5 quotes that blew my mind
I’m a certified fiend for a good quote. Here are 5 of them that I revisited over and over again:
1. Because here’s something else that’s weird but true: in the day-to day trenches of adult life, there is actually no such thing as atheism. There is no such thing as not worshipping. Everybody worships. The only choice we get is what to worship. And the compelling reason for maybe choosing some sort of god or spiritual-type thing to worship — be it JC or Allah, be it YHWH or the Wiccan Mother Goddess, or the Four Noble Truths, or some inviolable set of ethical principles — is that pretty much anything else you worship will eat you alive. If you worship money and things, if they are where you tap real meaning in life, then you will never have enough, never feel you have enough. It’s the truth. Worship your body and beauty and sexual allure and you will always feel ugly.

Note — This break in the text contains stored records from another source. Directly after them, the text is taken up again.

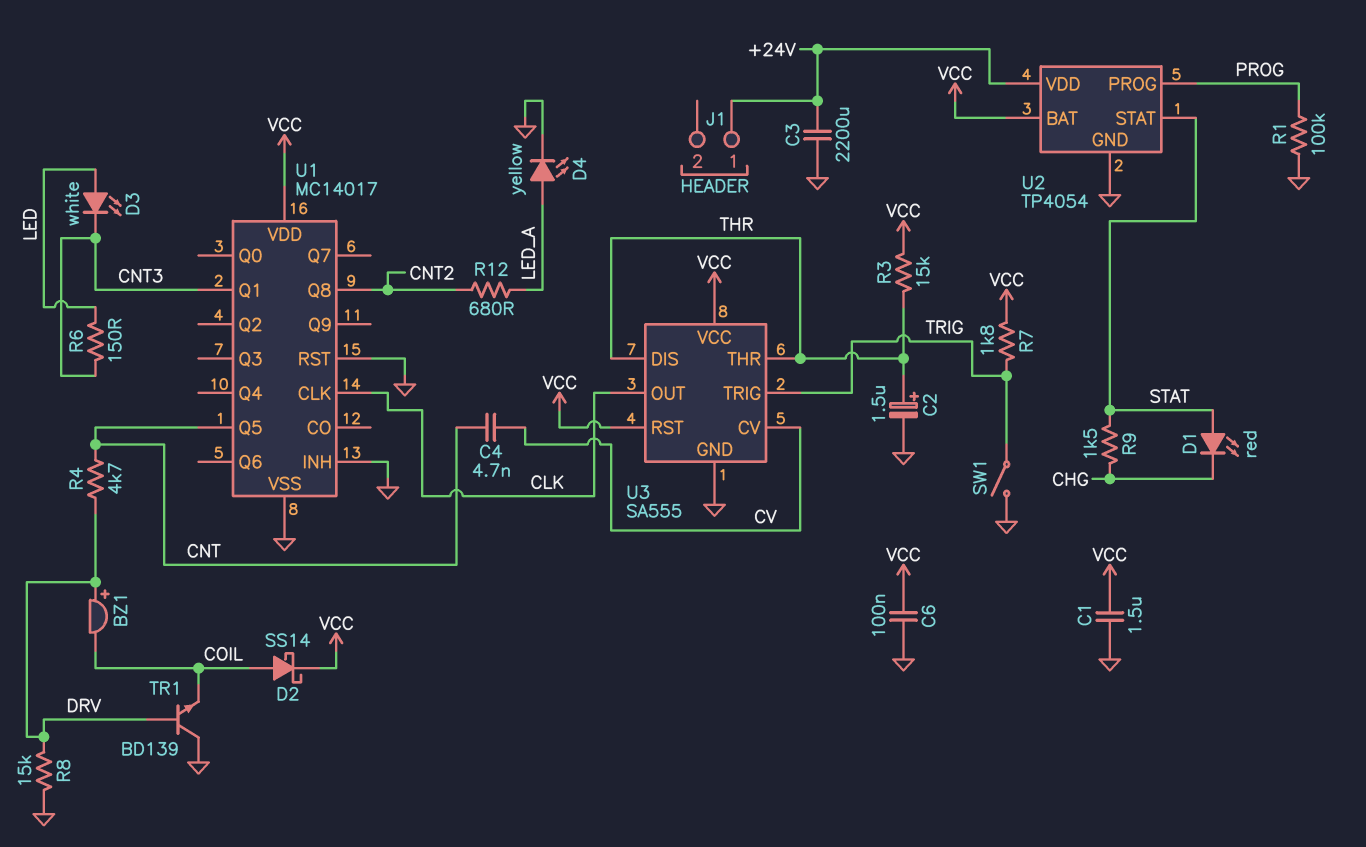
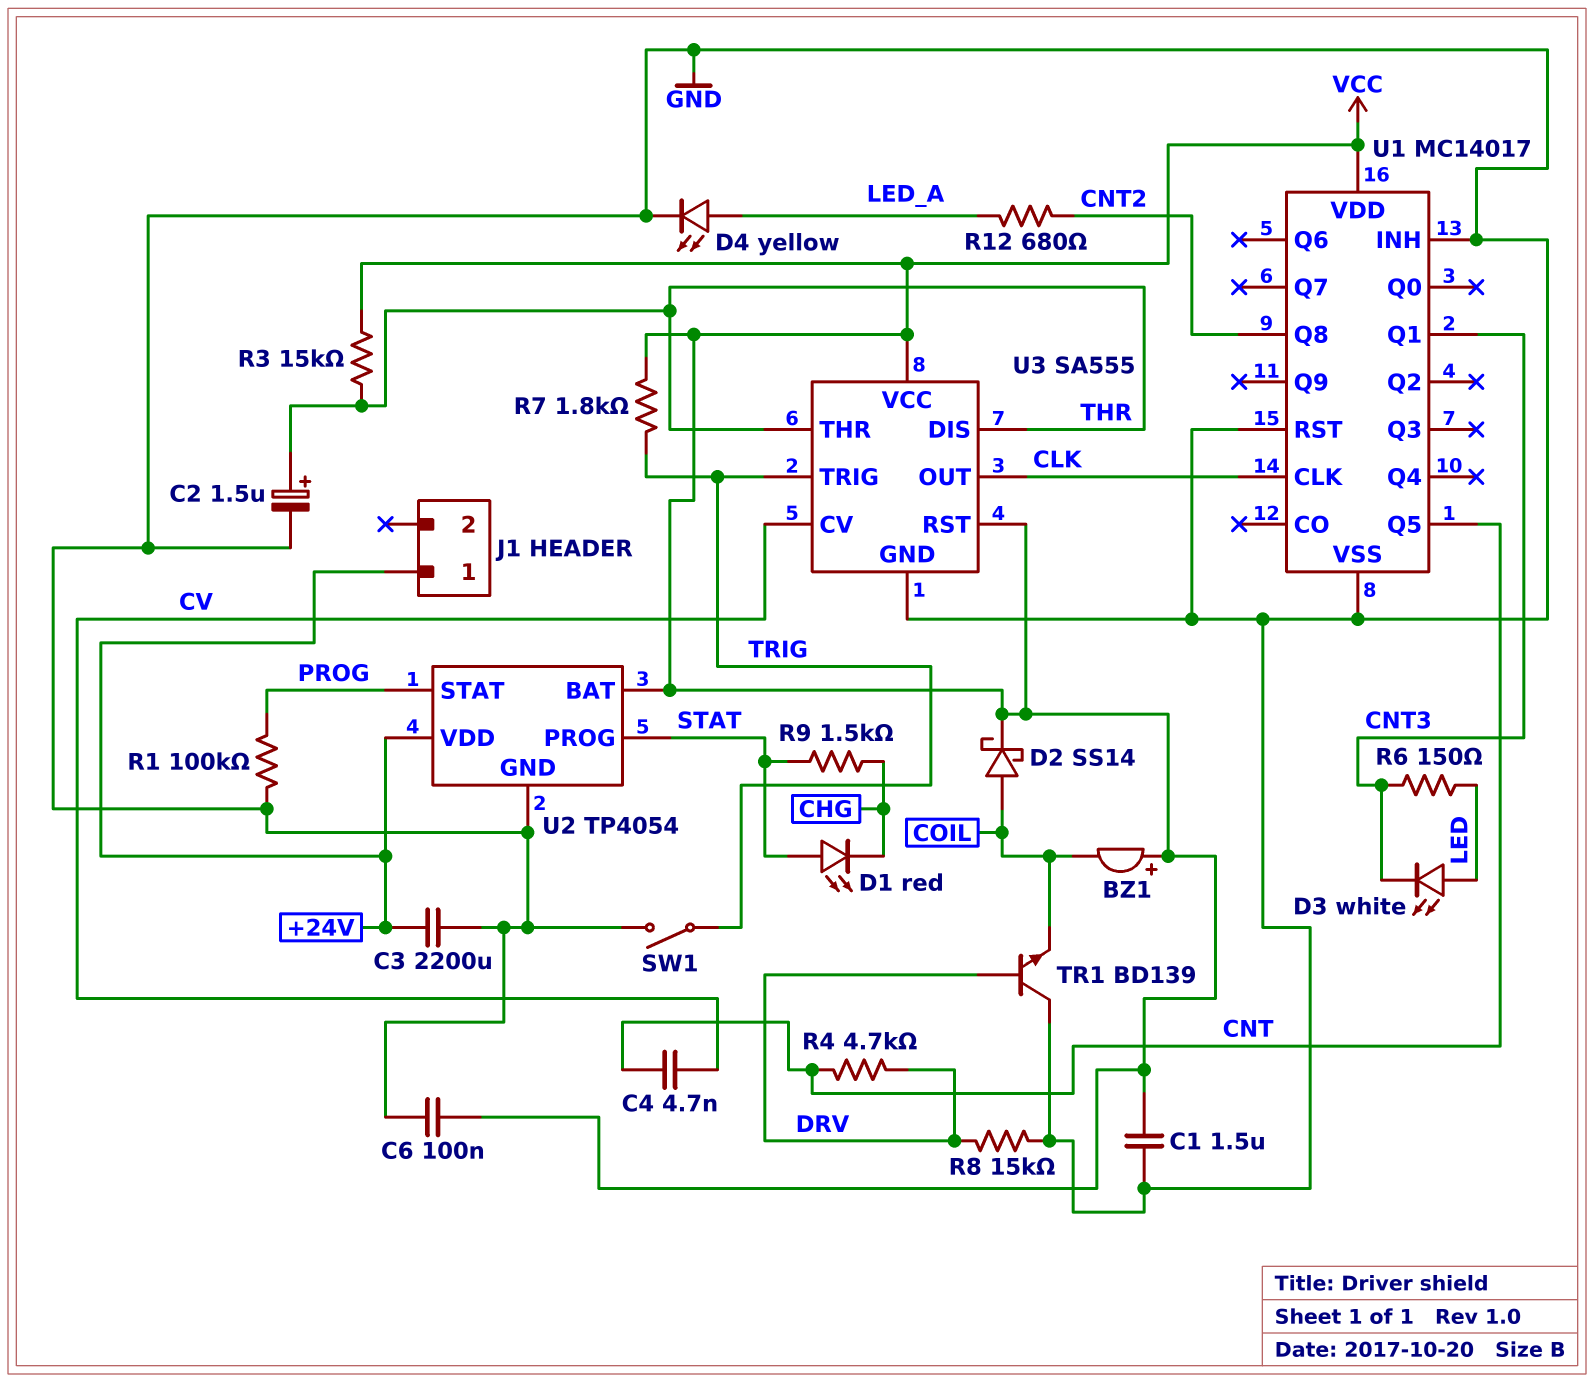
BZ1: buzzer (plus DRV, minus COIL) -> buzzer (plus VCC, minus COIL)
U2 pin PROG: PROG -> STAT
U2 pin STAT: STAT -> PROG

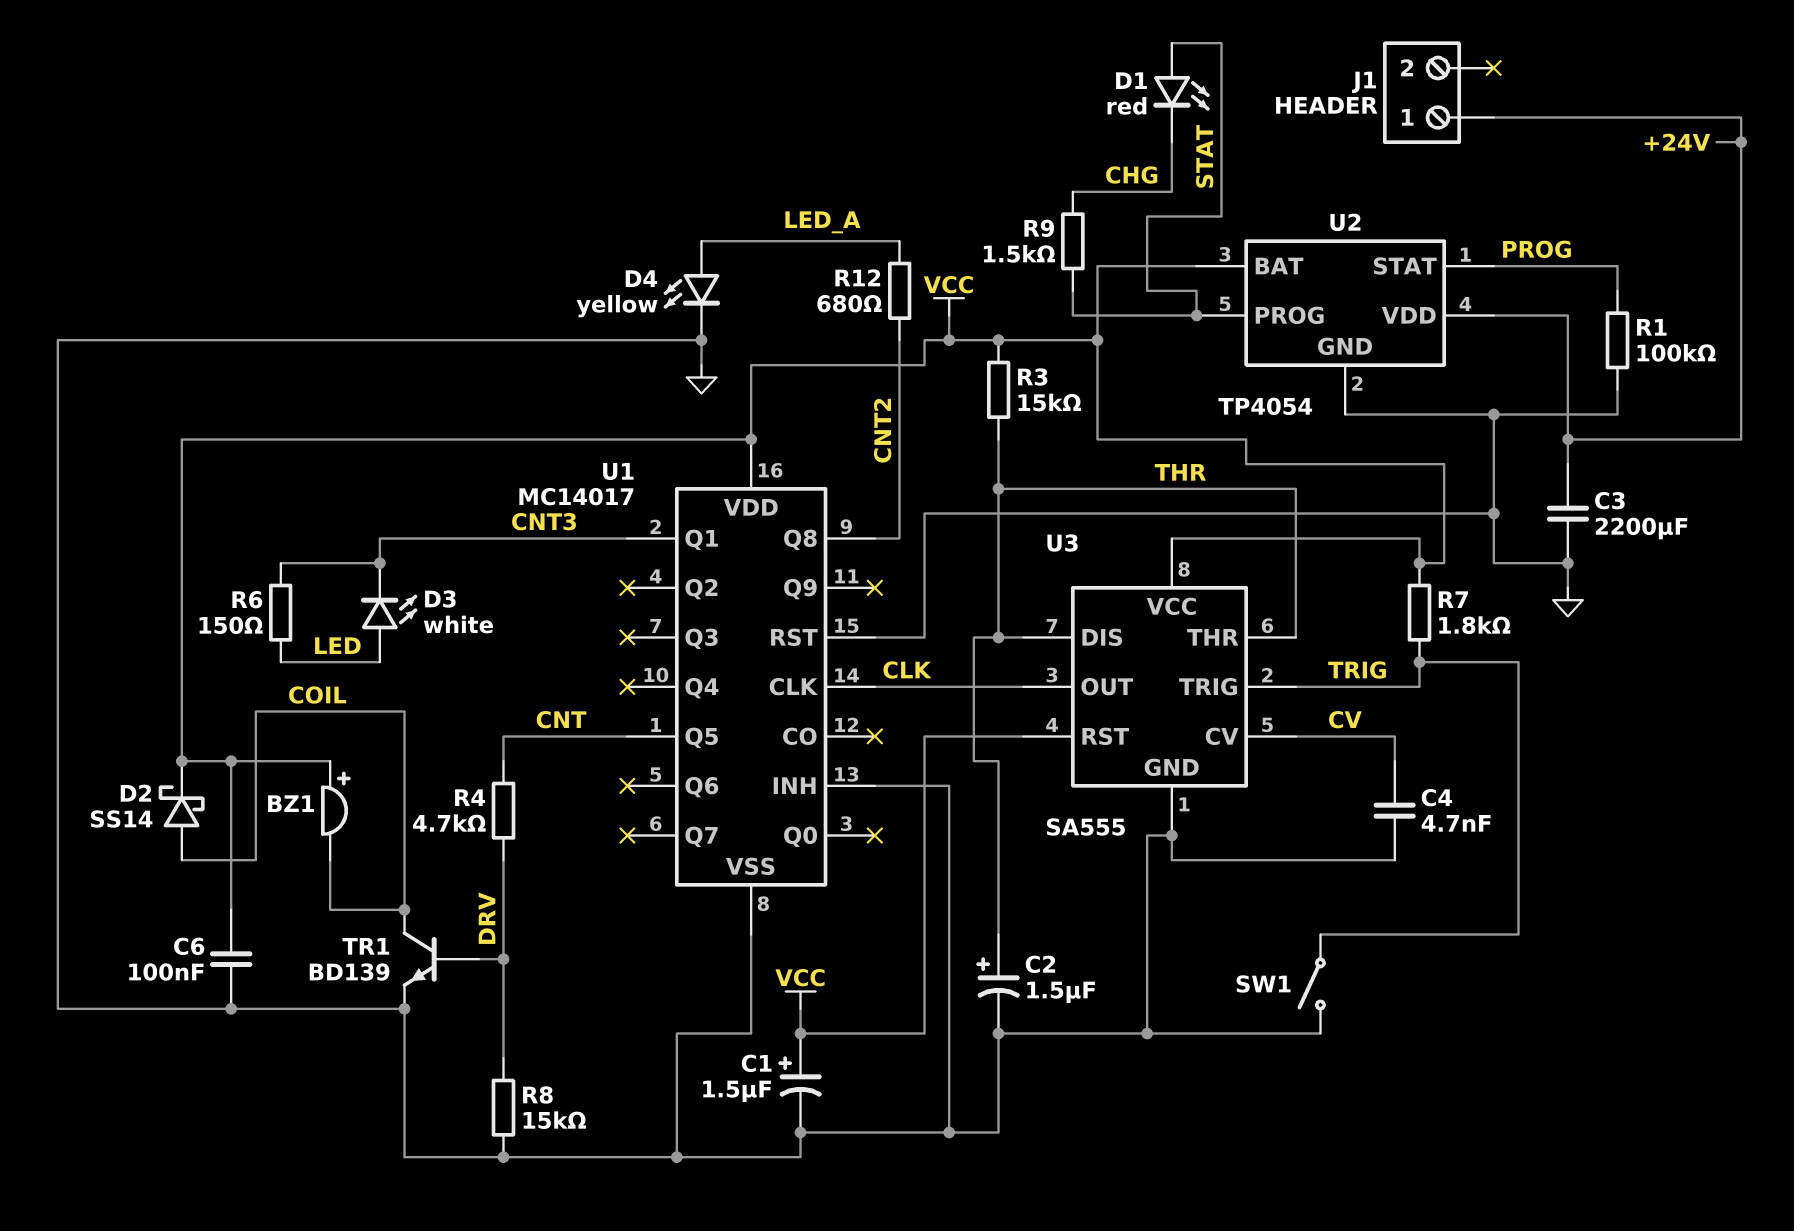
C1: 1.5uF (GND, VCC) -> 1.5uF (plus VCC, minus GND)
C4: 4.7nF (CNT, CV) -> 4.7nF (CV, GND)
TR1: NPN BD139 (B DRV, C GND, E COIL) -> NPN BD139 (B DRV, C COIL, E GND)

And when time and age start showing, you will die a million deaths before they finally grieve you. On one level, we all know this stuff already. It’s been codified as myths, proverbs, clichés, epigrams, parables; the skeleton of every great story. The whole trick is keeping the truth up front in daily consciousness.
This is a quote by David Foster Wallace. Okay fine, it’s like a whole paragraph. But it is so wonderful in its entirety. DFW so elegantly combines several ideas that have been floating through my mind: that our society hasn’t lost its faith but is putting its faith in the wrong things, the vacuousness of materialism and consumption, and using myths as a medium to convey age-old wisdom.

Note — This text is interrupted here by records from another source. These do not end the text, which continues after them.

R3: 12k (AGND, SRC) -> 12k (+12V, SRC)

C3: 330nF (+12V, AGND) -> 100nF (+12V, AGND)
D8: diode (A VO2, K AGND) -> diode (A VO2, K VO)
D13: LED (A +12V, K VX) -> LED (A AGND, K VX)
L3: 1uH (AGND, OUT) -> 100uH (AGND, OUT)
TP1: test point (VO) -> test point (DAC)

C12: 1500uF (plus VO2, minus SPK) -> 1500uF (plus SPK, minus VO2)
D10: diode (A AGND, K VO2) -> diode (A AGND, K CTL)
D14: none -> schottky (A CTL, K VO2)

2. Yesterday I was clever, so I wanted to change the world. Today I am wise, so I am changing myself.
This is a quote by Rumi, a 13th-century poet and mystic. I think the beauty of these words speak for themselves; they’re a timeless reminder to never stop looking within.
3. For this same reason, I'm suspicious of those with strong, sharply delineated brands. Human beings are capricious and largely formless storms of idiosyncrasies, so a human only develops a clear and distinct identity through the artifice of performance…This is the ultimate trapdoor in the hall of fame; to become a prisoner of one's own persona. The desire for recognition in an increasingly atomized world lures us to be who strangers wish us to be. And with personal development so arduous and lonely, there is ease and comfort in crowdsourcing your identity.
Not sure where I pulled this from tbh. But this concisely articulates a lot of my reservations around creating a ‘personal brand’ and also illuminates why so many creators burn out within a couple of years. Instead of finding freedom within the creator economy, they become chained to the whims of their audience, sometimes deluding themselves into thinking that capitulating to their audience to secure the most likes is an ‘authentic expression’ of themselves. It’s so sad. Is it even possible to find freedom and authenticity in the creator economy with dynamics like this? I don’t really know.
4. It gets dangerous when you admire a person for their good traits but start emulating their bad traits because you mistakenly believe that’s what made them great. That’s part of the saying, “Never meet your heroes.”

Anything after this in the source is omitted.